I see what you're saying, but I'm not thinking of it so much as a form
of gambling as a body of knowledge. Getting some sense of what makes a
valuable book valuable and finding out how the whole market works seems
to me a reasonable way to begin.

Fourth, much book knowledge is tactile: you learn with your hands.
For my money the guy'd be much better off going to a library sale and
buying $20 worth of books that he thinks collectible and bringing them
home and examining the jackets and the binding and the number lines
and all the rest of it, and then seeing if his intuition as to
value was correct. Not to mention he'd have something to read.


Yes, that's a good suggestion. I don't know that it has to be either/or,
though. He could learn a lot from doing both.

Finally, the guy's never going to know if he enjoys collecting books
without collecting them.


I guess one does tend to think in terms of one's own position, so I'm
assuming he owns and reads books (it would be a bit odd if he didn't).
What I suppose he doesn't do, or hasn't done until now, is buy books
with a view to their collectible value.

I may be wrong, but I think he might stand a better chance of enjoying
buying collectible books if he knew just a tad about it before pouring a
lot of money into what may be a costly mistake.

It may be that JYW is enamored of Ebay because of the peculiarities of
his situation: collecting arcane subjects written in English while
living in Asia.


Again, yes, my own position may make a difference, and I guess a
well-rounded set of tips should include advice to browse regular
bricks-and-mortar bookshops. But I was just throwing in my five cents,
not writing a comprehensive introduction to book-collecting. If other
people (such as your good self) throw in their own five cents' worth
it'll all make a muckle that the OP can pick and choose from as he pleases.

Personally I rarely use ebay, except when searching for gems such as
my recently acquired Mary Ann's Gilligan's Island Cookbook inscribed
by Dawn Wells, Tina Louise, and Bob Denver. Much of the joy of the
actviity, or my joy anyway, comes from browsing through the stacks.

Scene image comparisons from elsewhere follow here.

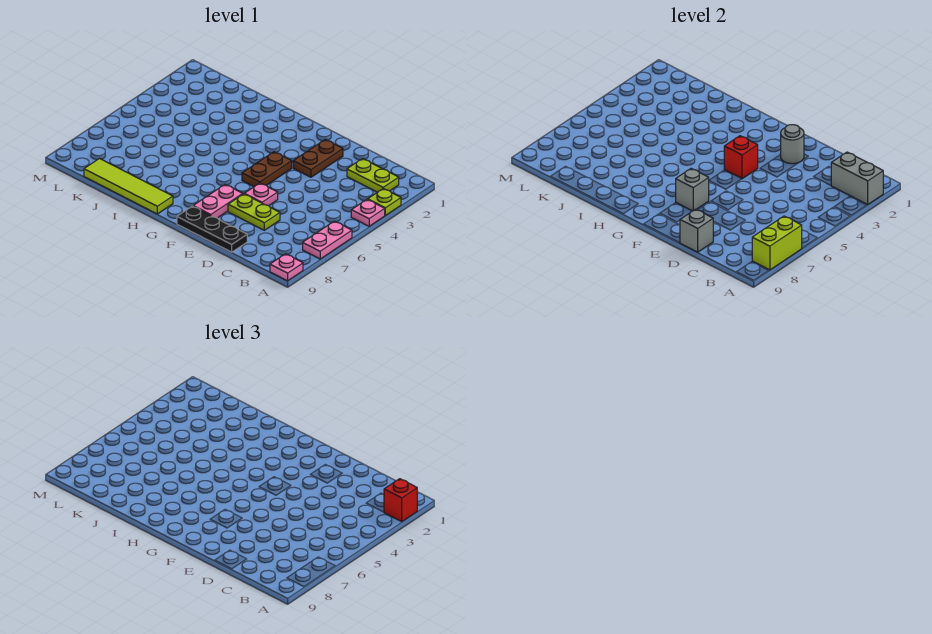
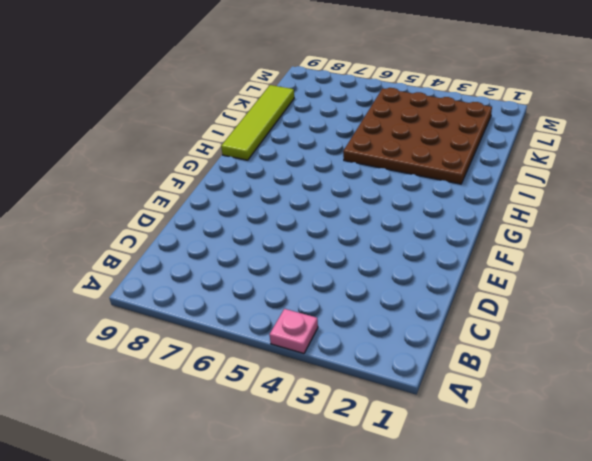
brown plate I2:L5 level 1 -> none
none -> lime plate A3 level 1
none -> pink plate A6:A7 level 1
none -> pink plate A9 level 1

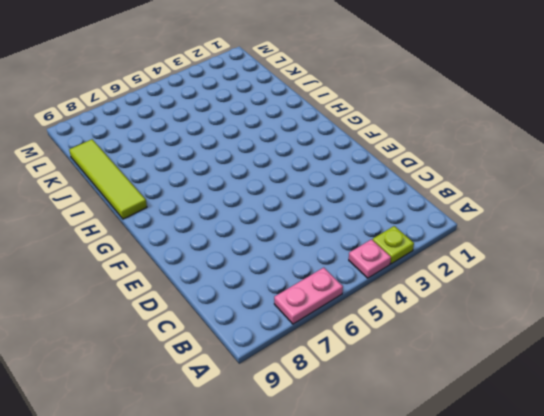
none -> pink plate A9 level 1
none -> lime plate B2:C2 level 1
none -> lime plate D7:E7 level 1

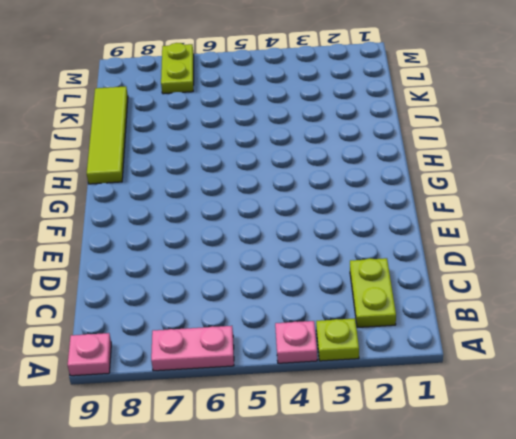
lime plate L7:M7 level 1 -> lime plate D7:E7 level 1
none -> black plate D9:F9 level 1
none -> brown plate E2:E3 level 1
none -> pink plate E6 level 1

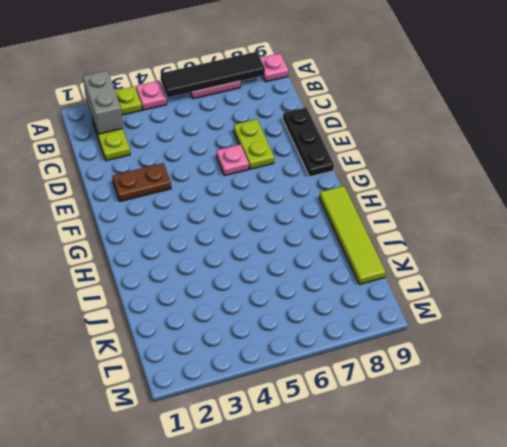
black tile A5:A8 level 2 -> lime brick A7:A8 level 2
none -> brown plate F4:F5 level 1
none -> pink plate F7:F8 level 1
none -> grey brick D9 level 2

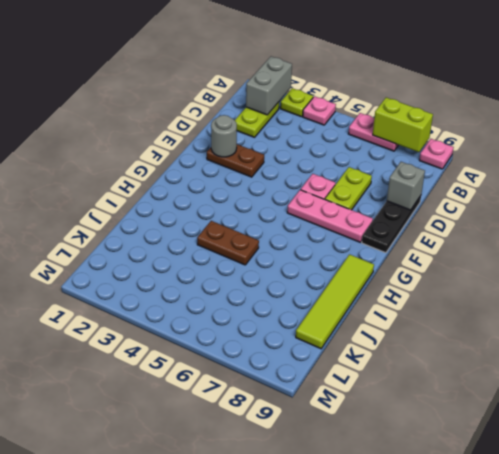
pink plate F6:F8 level 1 -> pink plate F7:F8 level 1
brown plate I4:I5 level 1 -> brown plate F4:F5 level 1
none -> red brick F4 level 2
none -> grey brick F7 level 2
none -> red brick A2 level 3

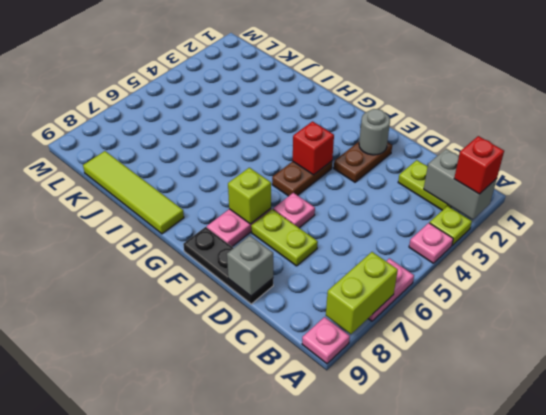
lime brick F7 level 2 -> grey brick F7 level 2

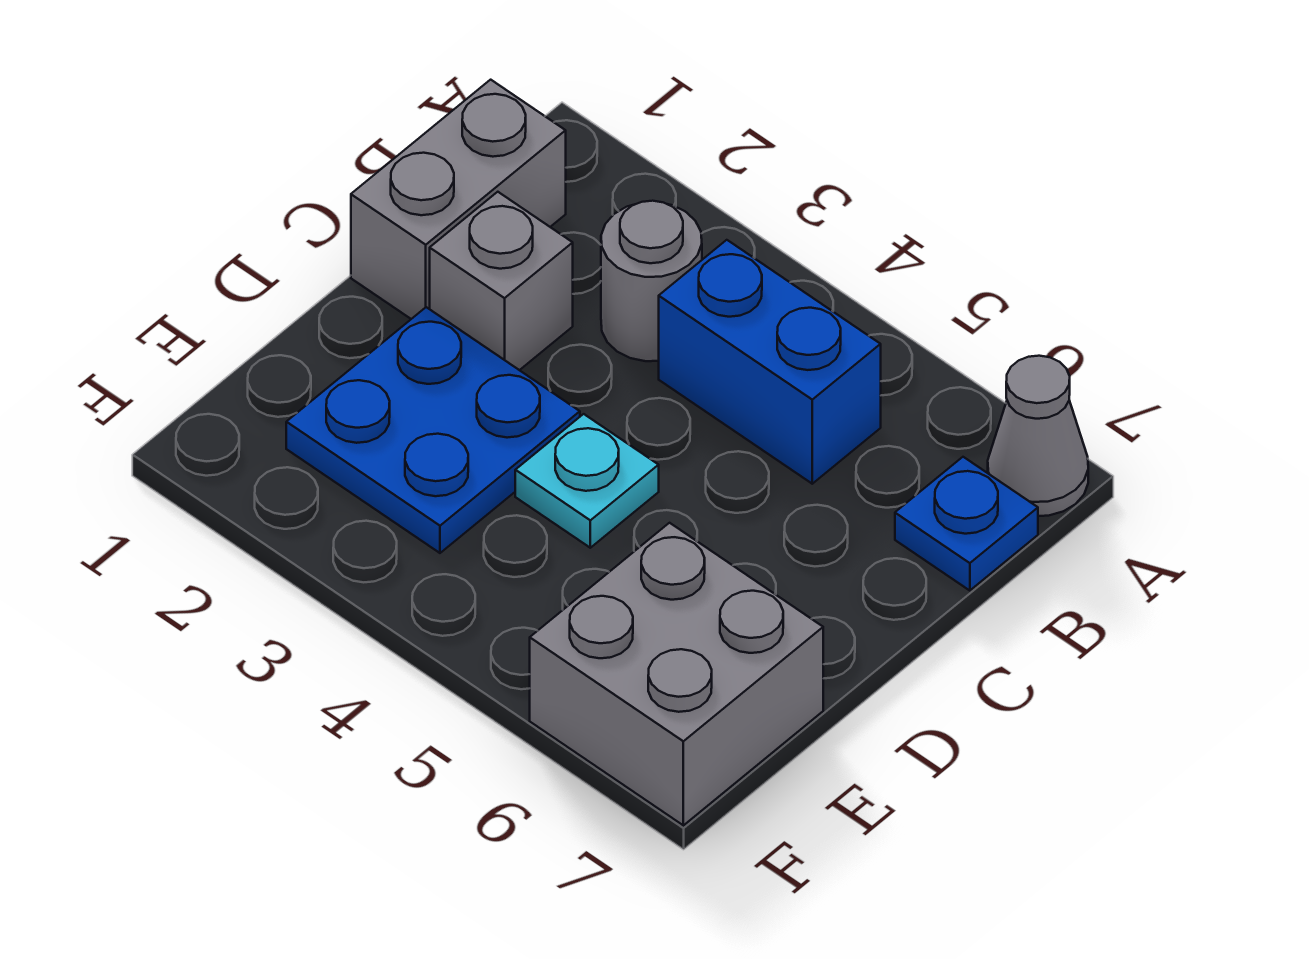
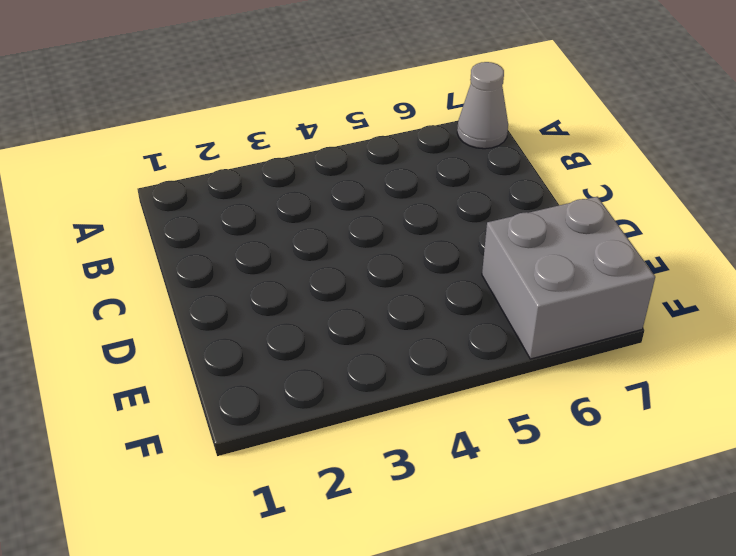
none -> grey brick B1:C1 level 1
none -> grey round brick B3 level 1

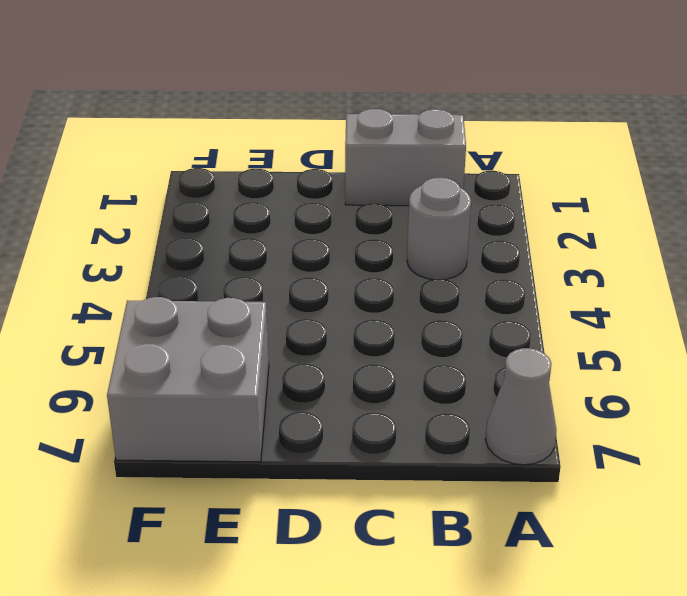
none -> blue brick B4:B5 level 1
none -> blue plate B7 level 1

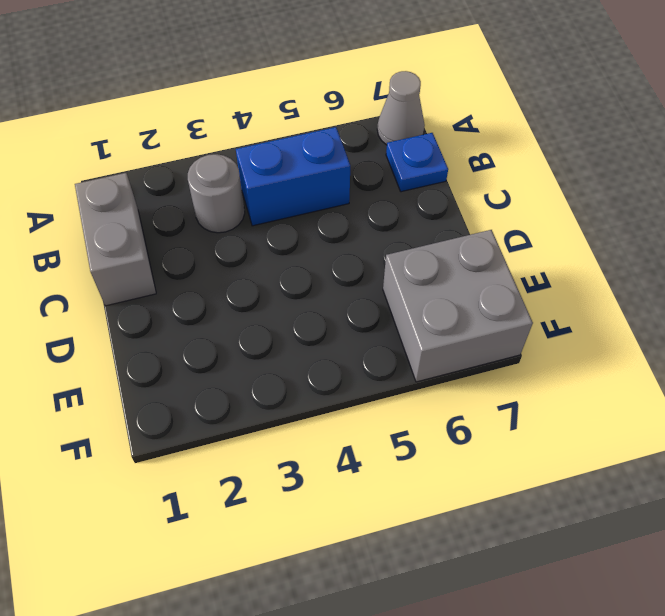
none -> grey brick C2 level 1
none -> blue plate D2:E3 level 1

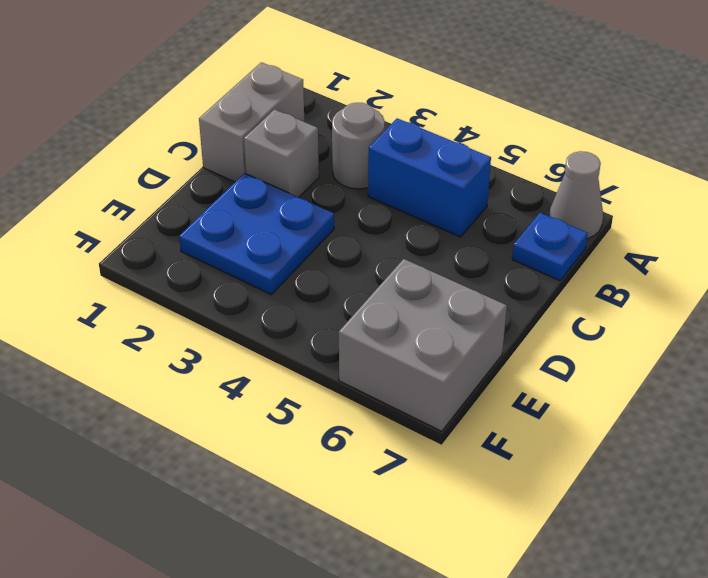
none -> cyan plate D4 level 1

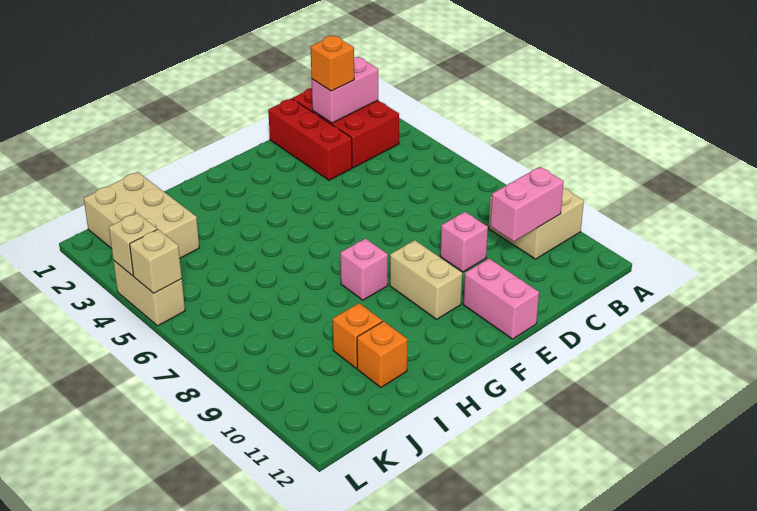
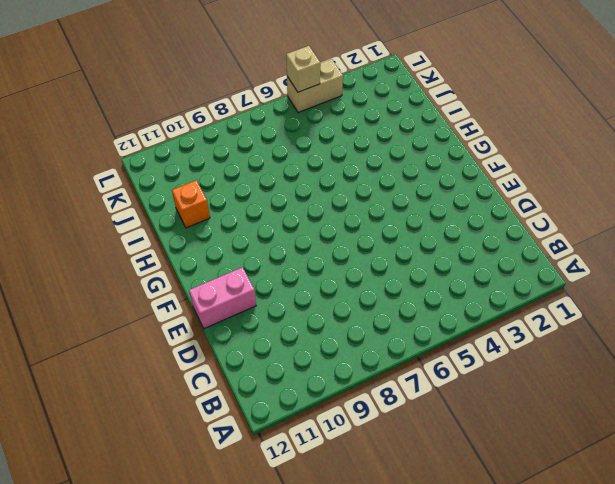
none -> tan brick A9:B10 level 1
none -> red brick B1:C3 level 1
none -> red brick D1:D3 level 1

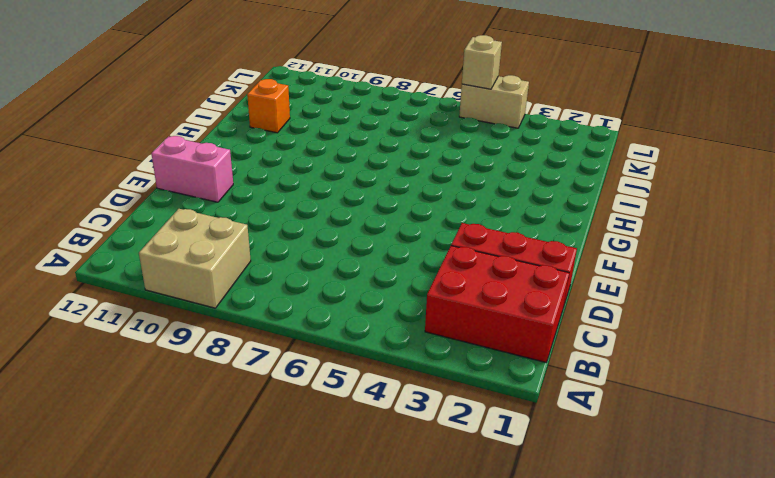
none -> pink brick D9 level 1
none -> tan brick F9:F10 level 1
none -> pink brick G8 level 1

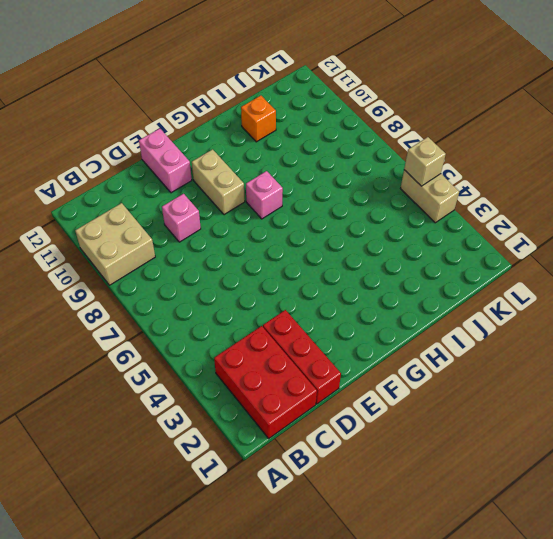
none -> orange brick I10 level 1
none -> tan brick J1:K3 level 1
none -> pink brick B2:C2 level 2

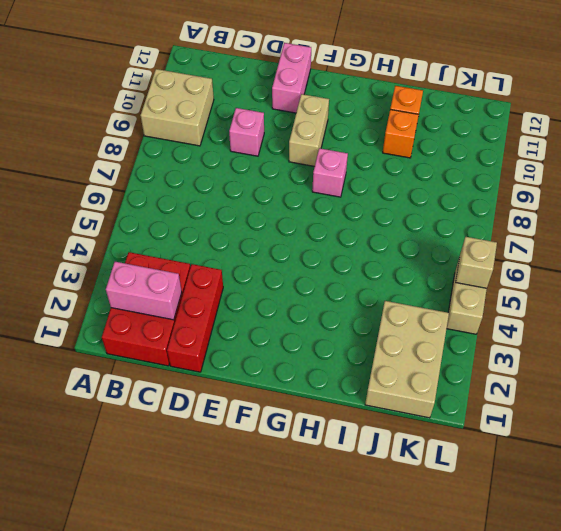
none -> pink brick B10:C10 level 2
none -> tan brick L4 level 2
none -> orange brick C2 level 3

I go through phases on that front. There have been times when I've come
home loaded with books from book fairs and bricks-and-mortar stores, and
other times when all I've got from a day's slogging around concrete
streets is sore feet. Conversely, I've gone through patches of total
disillusionment with eBay, getting cramped shoulders from sitting in
front of a computer monitor and despairing of ever finding anything
worth having.

I do not discount the interweb, but to confine yourself to it,
especially as a neophye, is silly.


Yes, I can go along with that, but it's still a good way of finding out
about books and how the book market works.